Kampungberita.com/BOJONEGORO – Pelaksanaan TNI Manunggal Membangun Desa (TMMD) ke-129 Tahun Anggaran 2026 di Kabupaten Bojonegoro resmi berakhir. Upacara penutupan yang berlangsung di Desa Kesongo, Kecamatan Kedungadem, Kamis (13/8/2026), menjadi penanda berakhirnya rangkaian program pembangunan dan kegiatan sosial yang dilaksanakan melalui sinergi TNI, pemerintah daerah, dan masyarakat.
Penutupan TMMD tidak hanya menjadi akhir dari seluruh rangkaian kegiatan, tetapi juga menjadi momentum untuk memastikan semangat kebersamaan dan gotong royong tetap tumbuh di tengah masyarakat.
Dalam amanatnya, Inspektur Upacara Zainul menyampaikan apresiasi kepada seluruh pihak yang telah mendukung pelaksanaan TMMD ke-129 sehingga seluruh rangkaian kegiatan dapat berjalan dengan aman, lancar, dan sukses.
Ia menekankan bahwa berakhirnya program TMMD bukan berarti berakhir pula semangat kemanunggalan TNI dengan rakyat. Menurutnya, kebersamaan yang telah terbangun selama pelaksanaan TMMD harus terus dipelihara dan dikembangkan.
“Semangat kebersamaan, gotong royong, dan kemanunggalan TNI dan rakyat harus terus dipertahankan. TNI harus selalu hadir untuk membantu menyelesaikan berbagai persoalan dan kesulitan yang dihadapi masyarakat,” pesannya.
Selain itu, masyarakat juga diharapkan turut menjaga dan memelihara berbagai hasil pembangunan yang telah diwujudkan melalui program TMMD. Infrastruktur dan fasilitas yang dibangun diharapkan dapat memberikan manfaat secara berkelanjutan serta mendukung peningkatan aktivitas dan kesejahteraan masyarakat.

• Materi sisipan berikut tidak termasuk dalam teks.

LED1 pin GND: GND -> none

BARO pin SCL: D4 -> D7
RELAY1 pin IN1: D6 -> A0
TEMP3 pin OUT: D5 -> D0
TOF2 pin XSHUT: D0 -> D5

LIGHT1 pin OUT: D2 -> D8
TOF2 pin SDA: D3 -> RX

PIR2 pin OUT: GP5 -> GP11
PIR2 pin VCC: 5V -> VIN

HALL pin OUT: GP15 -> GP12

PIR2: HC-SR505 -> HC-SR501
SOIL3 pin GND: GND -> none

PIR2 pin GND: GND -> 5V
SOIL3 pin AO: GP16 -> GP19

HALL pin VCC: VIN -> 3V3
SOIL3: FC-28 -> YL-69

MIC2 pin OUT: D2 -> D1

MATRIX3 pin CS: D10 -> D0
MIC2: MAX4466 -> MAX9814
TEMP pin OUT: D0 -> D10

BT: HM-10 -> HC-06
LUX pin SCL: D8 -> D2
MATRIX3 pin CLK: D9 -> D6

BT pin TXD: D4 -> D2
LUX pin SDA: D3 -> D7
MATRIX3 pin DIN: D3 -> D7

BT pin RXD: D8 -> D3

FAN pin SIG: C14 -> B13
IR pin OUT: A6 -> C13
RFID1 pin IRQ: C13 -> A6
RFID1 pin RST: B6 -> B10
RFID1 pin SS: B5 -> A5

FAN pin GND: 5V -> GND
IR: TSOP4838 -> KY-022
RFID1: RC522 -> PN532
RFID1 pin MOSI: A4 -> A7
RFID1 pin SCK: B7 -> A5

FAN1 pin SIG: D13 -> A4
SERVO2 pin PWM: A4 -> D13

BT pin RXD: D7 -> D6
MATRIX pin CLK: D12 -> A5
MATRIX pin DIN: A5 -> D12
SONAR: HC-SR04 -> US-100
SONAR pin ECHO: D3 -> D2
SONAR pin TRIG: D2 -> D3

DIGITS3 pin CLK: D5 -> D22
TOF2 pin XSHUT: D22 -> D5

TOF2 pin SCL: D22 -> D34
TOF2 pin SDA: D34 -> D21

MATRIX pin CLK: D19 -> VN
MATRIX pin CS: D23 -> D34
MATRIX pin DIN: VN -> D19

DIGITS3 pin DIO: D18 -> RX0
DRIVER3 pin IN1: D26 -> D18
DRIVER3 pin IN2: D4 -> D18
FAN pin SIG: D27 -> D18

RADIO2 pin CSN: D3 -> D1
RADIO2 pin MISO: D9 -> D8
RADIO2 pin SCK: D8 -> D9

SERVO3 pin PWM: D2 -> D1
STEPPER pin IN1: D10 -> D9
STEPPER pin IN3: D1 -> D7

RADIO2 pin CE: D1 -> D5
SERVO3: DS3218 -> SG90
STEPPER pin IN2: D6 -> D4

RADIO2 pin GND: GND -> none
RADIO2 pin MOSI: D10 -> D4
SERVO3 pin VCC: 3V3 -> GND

“Dengan mengucap syukur Alhamdulillah ke hadirat Allah Subhanahu wa Ta’ala, pada Kamis, 13 Agustus 2026 pukul 09.41 WIB, TMMD ke-129 Tahun Anggaran 2026 secara resmi saya nyatakan ditutup,” ucap Zainul saat menutup kegiatan.
Program TMMD ke-129 di Bojonegoro menjadi salah satu bentuk nyata kolaborasi antara TNI, pemerintah daerah, dan masyarakat dalam mempercepat pembangunan di wilayah pedesaan. Tidak hanya menyasar pembangunan fisik, rangkaian kegiatan juga diarahkan untuk memperkuat kepedulian sosial dan meningkatkan kualitas kehidupan masyarakat.
Dengan berakhirnya TMMD, semangat membangun desa diharapkan tidak ikut berhenti. Sinergi lintas sektor serta partisipasi masyarakat menjadi modal penting untuk melanjutkan berbagai program pembangunan dan menjawab kebutuhan masyarakat secara berkelanjutan.
Penutupan TMMD ke-129 sekaligus menjadi pengingat bahwa pembangunan akan lebih kuat ketika dilakukan melalui kebersamaan. Semangat gotong royong dan kemanunggalan TNI dengan rakyat diharapkan terus menjadi kekuatan dalam mendorong kemajuan desa serta meningkatkan kesejahteraan masyarakat Bojonegoro.